I have been wondering for a long time now, why is it that I am so reticent, why is it that I don’t blog about my thoughts about so many things (and trust me i have plenty!). I thought about this for a long long time and while I was doing this, I observed an uncanny resemblance with several others… They also began their blogs but seized to continue it. I am not sure what their reasons could be… I am sure they range from:

a) Too busy

b) Not motivated enough to write

c) I share my life with my friends anyway, why do I need to blog about it?

I suppose for me it was something quite different from all these. I, as a person, have been changing quite a bit. It’s not to say that what I once saw as black, I now see as white but yes i do tend to see a lot more grey and the myriad shades of it everywhere! (No I am not colour blind!) I suppose I was looking to create some sort of blog which projected the right side of me! I mean what if tomorrow some cousin of mine or some other relative happens to come upon this blog? They would see that I have not been consistent with what I think or that I have been to wavering with my interests.

I wondered where this fear came from. Why was I afraid of being seen for who I was, in totality with all my flaws? I tried to go over all my life and I realized something very interesting… No news is better than bad news! – that is incidentally how most things have been categorized throughout my life. I have never really been the one to share news as such with friends or family unless they were close by when it happened. I am not the sort of person who would call up and talk about what I did. I suppose it all comes from there! That if I do document my life, it will be documented for posterity.

Incidentally this same line of thought I have seen in a larger context.
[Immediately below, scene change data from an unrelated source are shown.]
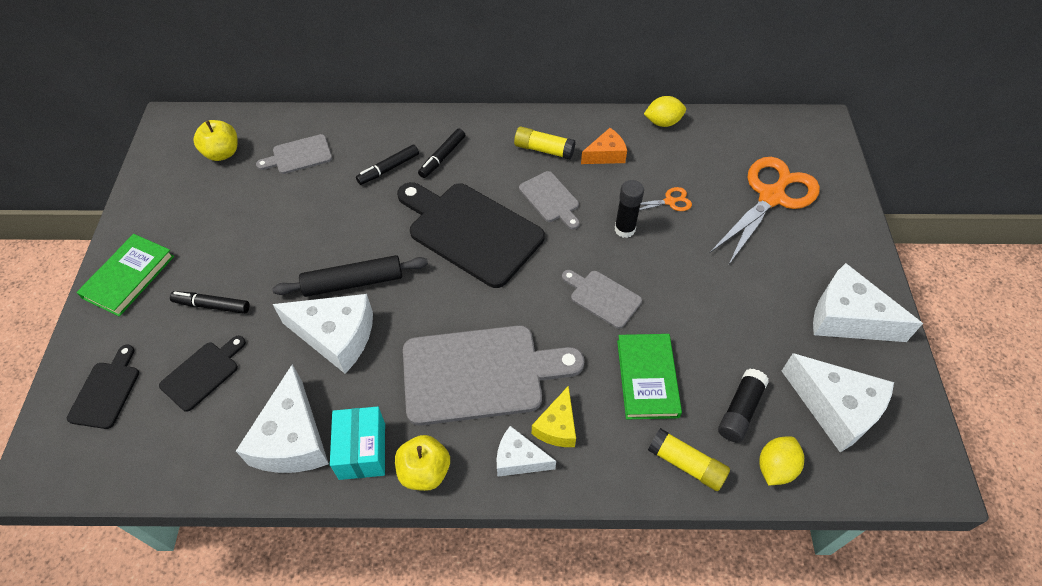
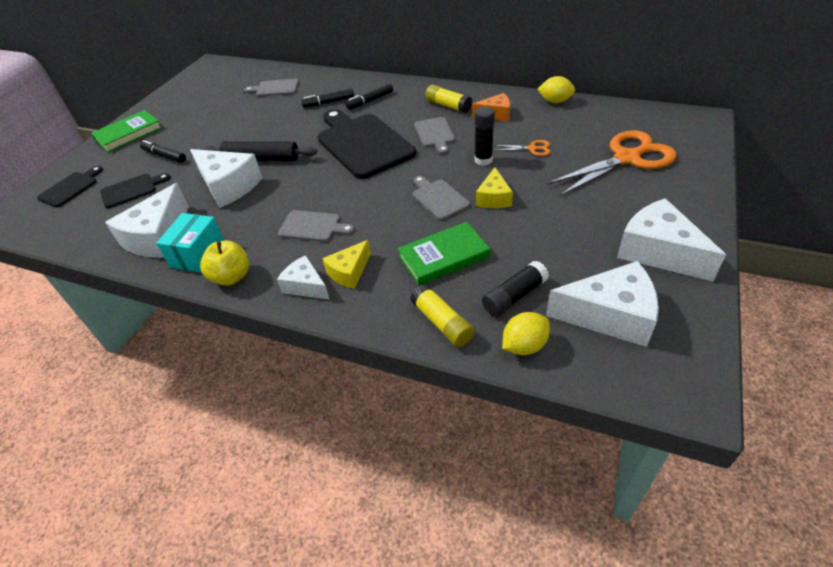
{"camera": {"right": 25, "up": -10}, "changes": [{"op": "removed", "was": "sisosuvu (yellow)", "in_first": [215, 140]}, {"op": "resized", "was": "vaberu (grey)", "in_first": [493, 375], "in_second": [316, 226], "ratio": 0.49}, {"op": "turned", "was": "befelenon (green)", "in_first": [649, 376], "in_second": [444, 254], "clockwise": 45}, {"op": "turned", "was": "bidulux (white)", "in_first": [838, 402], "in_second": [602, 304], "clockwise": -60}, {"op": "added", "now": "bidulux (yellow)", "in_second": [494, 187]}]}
Whenever some one does things… they are criticized, torn apart and so forth by people at large, even if they did try to do it with all goodness. Humans have the amazing ability to assign their own generated reasons for someone else’s actions. This is the primary reason, I think, we do not have too many public figures in this nation of a billion. None from the middle class at least! It is better to be unknown is the feeling there is, rather than have brickbats thrown on you every so often! Which is why there is a huge apathy amongst youngsters for any social causes, political movements etc. Perhaps it stems from generations of being burnt for such things, but it has definitely dwindled!

Once this realization dawned, I understood that I had nothing to be afraid of but myself! After all, I am writing this more to express myself and I believe the world deserves to/needs to/should hear what I have to say. After all, I am depriving myself and several other potentials of the opportunity of sharing my thoughts. Who knows what positive impacts it may have?!

Hence I have decided: I shall break these shackles of reticence! I shall start communicating on a regular basis. Write about what I read, what I feel, what interests me. If need be, I will need to create separate blogs for all the ideas that keep coming into my head if they don’t quite fit into this one, but let us see.